Howard Abrams 0d7d7bb668 Changing the license to be GPL

This should match the Emacs source code more closely.

2024-08-17 21:53:59 -07:00

21 KiB

Raw Permalink Blame History

Literate Programming in Org

Introduction
- Background
- Advantages of LP
Getting Started
Working with Python
Calling out to the Shell
Creating Illustrations
- Graphviz
- PlantUML
- Pikchr
Tips and Tricks
- Yasnippet Templates
- Hacking

This is a book on Literate Programming in Emacs using Org Mode.

Use literate programming as a style to aid in discovery, exploration and clarity of code.

Let us change our traditional attitude to the construction of programs: Instead of imagining that our main task is to instruct a computer what to do, let us concentrate rather on explaining to human beings what we want a computer to do.

—Donald Knuth in "Literate Programming", The Computer Journal 27 (1984), p. 97. (Reprinted in Literate Programming, 1992, p. 99.)

Introduction

In a computer program (no matter what the computer language), we write code, as a first class citizen, without ornamentation, but we comment the code with some sort of marker, e.g. a symbol to signify the start and end, like /* and =*/, or a single symbol, like # or // to highlight the rest of the line.

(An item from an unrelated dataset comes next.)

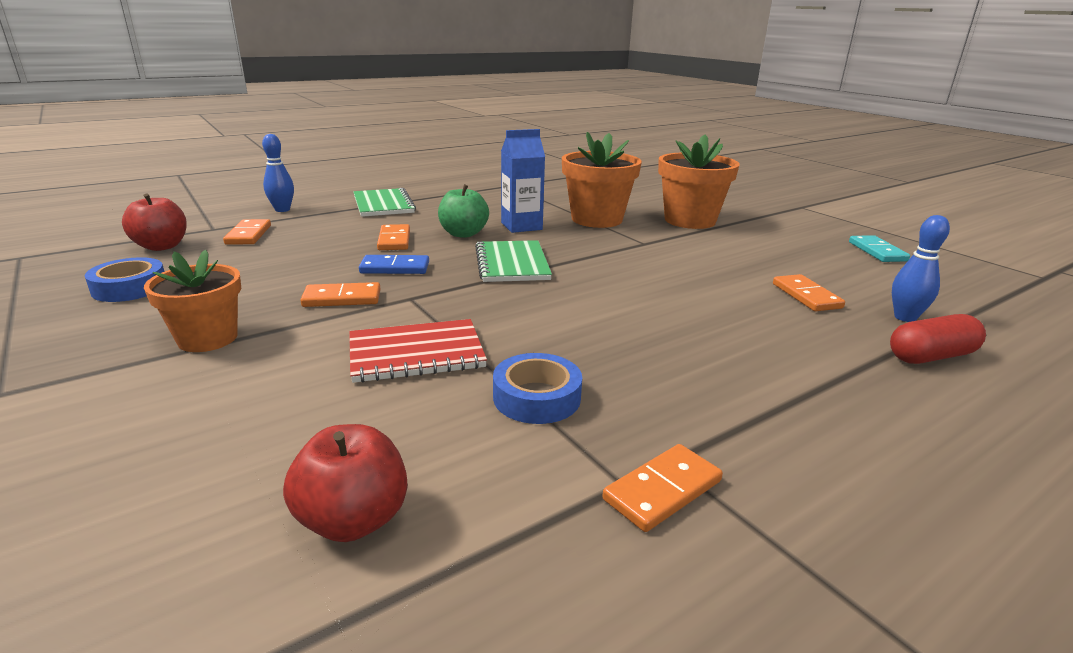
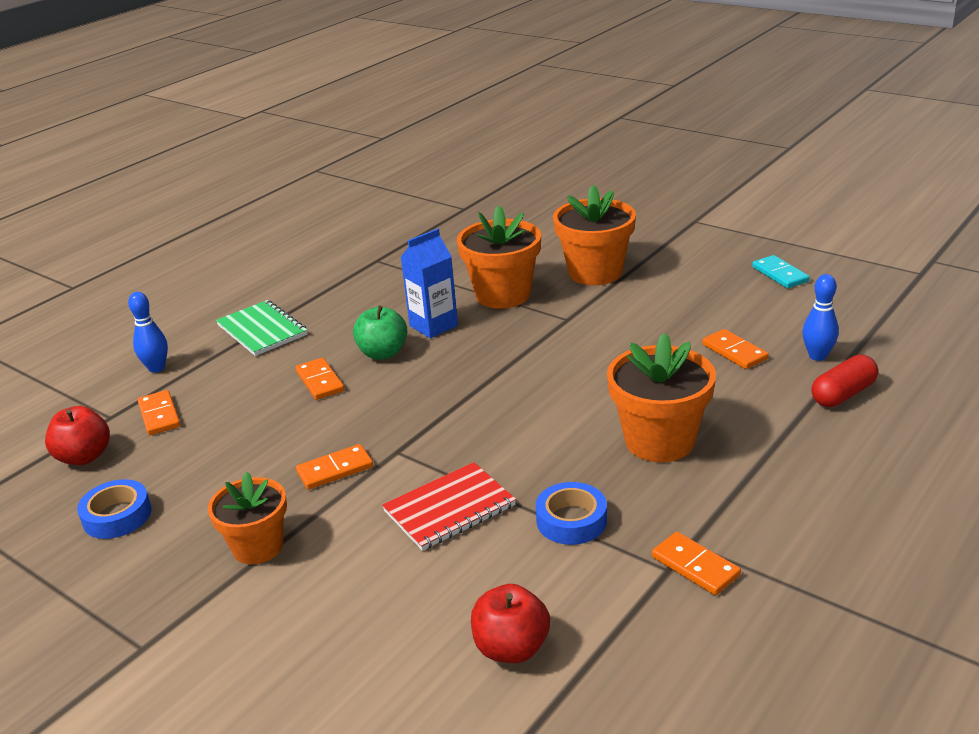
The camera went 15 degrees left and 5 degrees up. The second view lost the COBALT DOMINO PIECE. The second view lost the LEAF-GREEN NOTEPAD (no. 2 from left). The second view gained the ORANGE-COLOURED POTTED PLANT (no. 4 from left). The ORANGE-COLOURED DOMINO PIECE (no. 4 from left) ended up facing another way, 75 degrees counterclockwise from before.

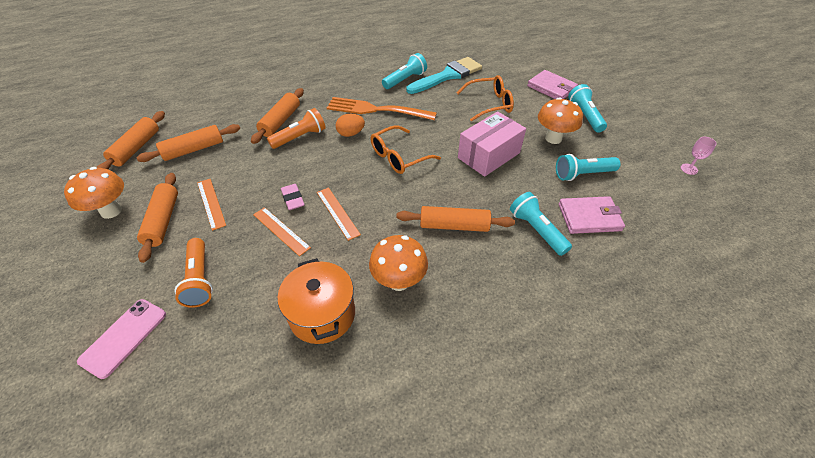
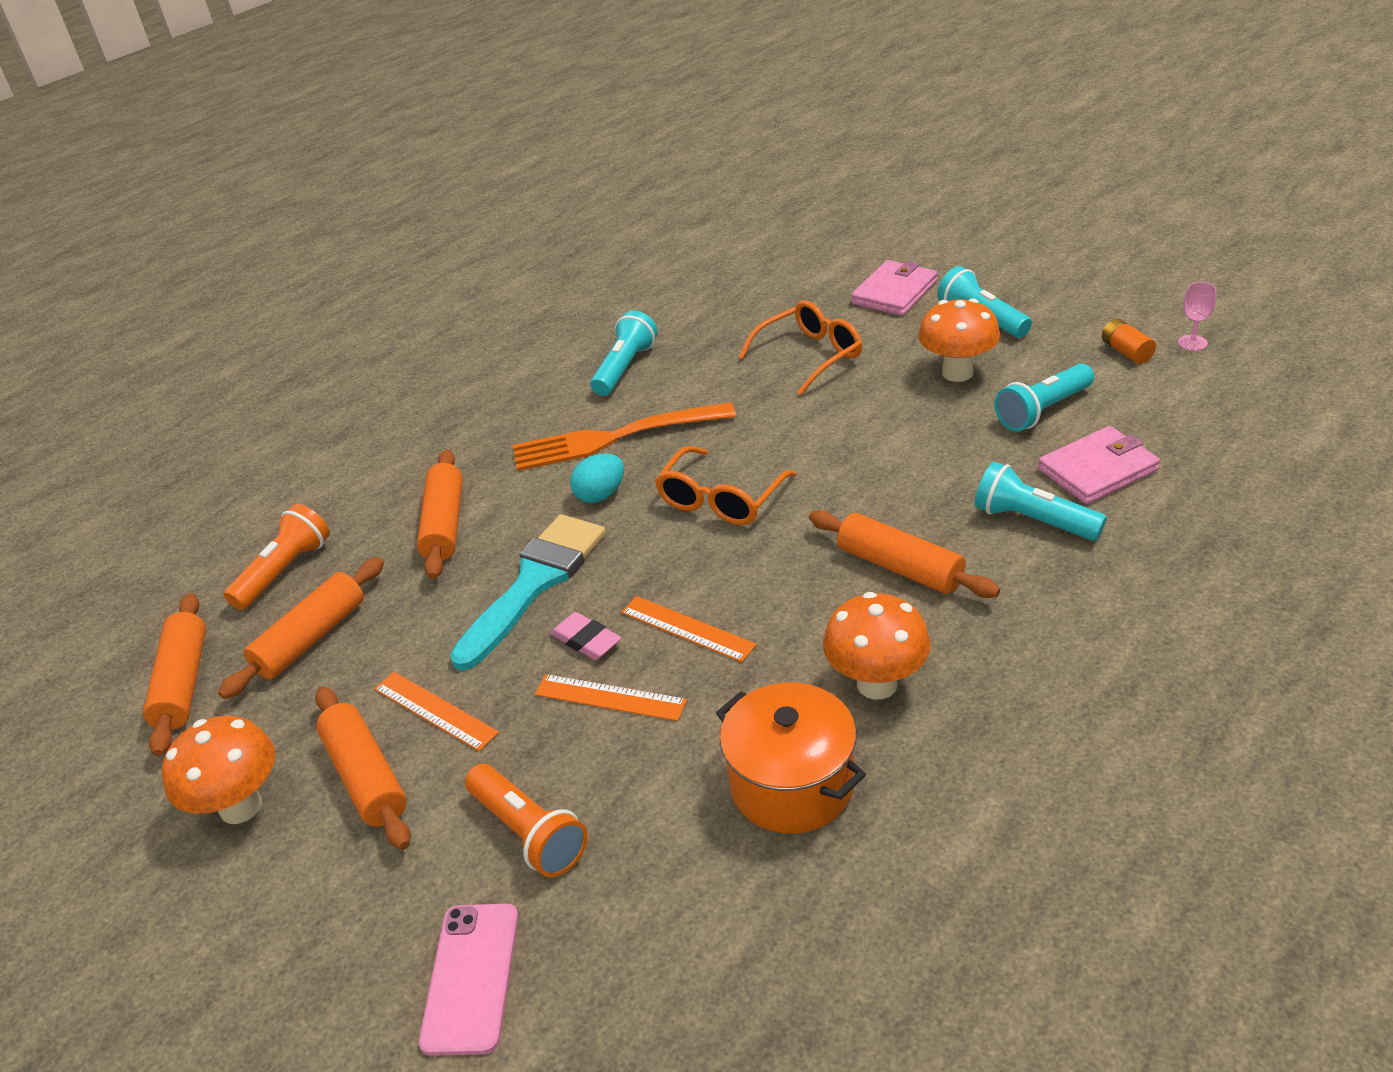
The camera went 20 degrees left and 10 degrees down. The second view lost the ROSY PACKAGE. The second view gained the ORANGE-COLOURED AA BATTERY. The ORANGE-COLOURED TORCH (no. 2 from left in the first image) ended up elsewhere. The AQUA BRUSH ended up elsewhere. What was the ORANGE-COLOURED EGG turned into the AQUA EGG. The ORANGE-COLOURED ROLLING PIN (no. 5 from left) ended up facing another way, 60 degrees clockwise from before. The ROSY BILLFOLD (no. 1 from left) ended up facing another way, 75 degrees counterclockwise from before.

Literate programming is a style of coding where we change the paradigm as what would normally be the comments is the focus, and the code is ornamented. When Donald Knuth originally proposed the idea in 1984, text editing was still in an infant stage, and writing LP was klunky. However, with modern editors, like Emacs (can I really claim, with a straight face, that Emacs is modern), literate programming in org files can be smooth.

We assume the reader of this book to be fairly proficient with Emacs keybindings, and at least, a passing familiarity with editing Org Mode files, but we don’t assume, you’ve grokked the literate programming features of Org.

As you probably know, Org is large, and the features for writing, evaluating and connecting blocks of source code in a document are extensive, and documenting them all is a daunting task. This book attempts to both guide and inspire a programmer to enjoy coding in a iterate way.

Background

Donald Knuth invented Literate Programming in the 1980’s in an attempt to emphasize communication. Playing with the idea that a "program" shouldn't be only computer instructions, but more like literature, he called his approach, literate programming. In his 1984 essay "Literate Programming", republished in CSLI, 1992, pg. 99, he wrote:

I believe that the time is ripe for significantly better documentation of programs, and that we can best achieve this by considering programs to be works of literature. Hence, my title: "Literate Programming." … The practitioner of literate programming can be regarded as an essayist, whose main concern is with exposition and excellence of style. Such an author, with thesaurus in hand, chooses the names of variables carefully and explains what each variable means. He or she strives for a program that is comprehensible because its concepts have been introduced in an order that is best for human understanding, using a mixture of formal and informal methods that reinforce each other.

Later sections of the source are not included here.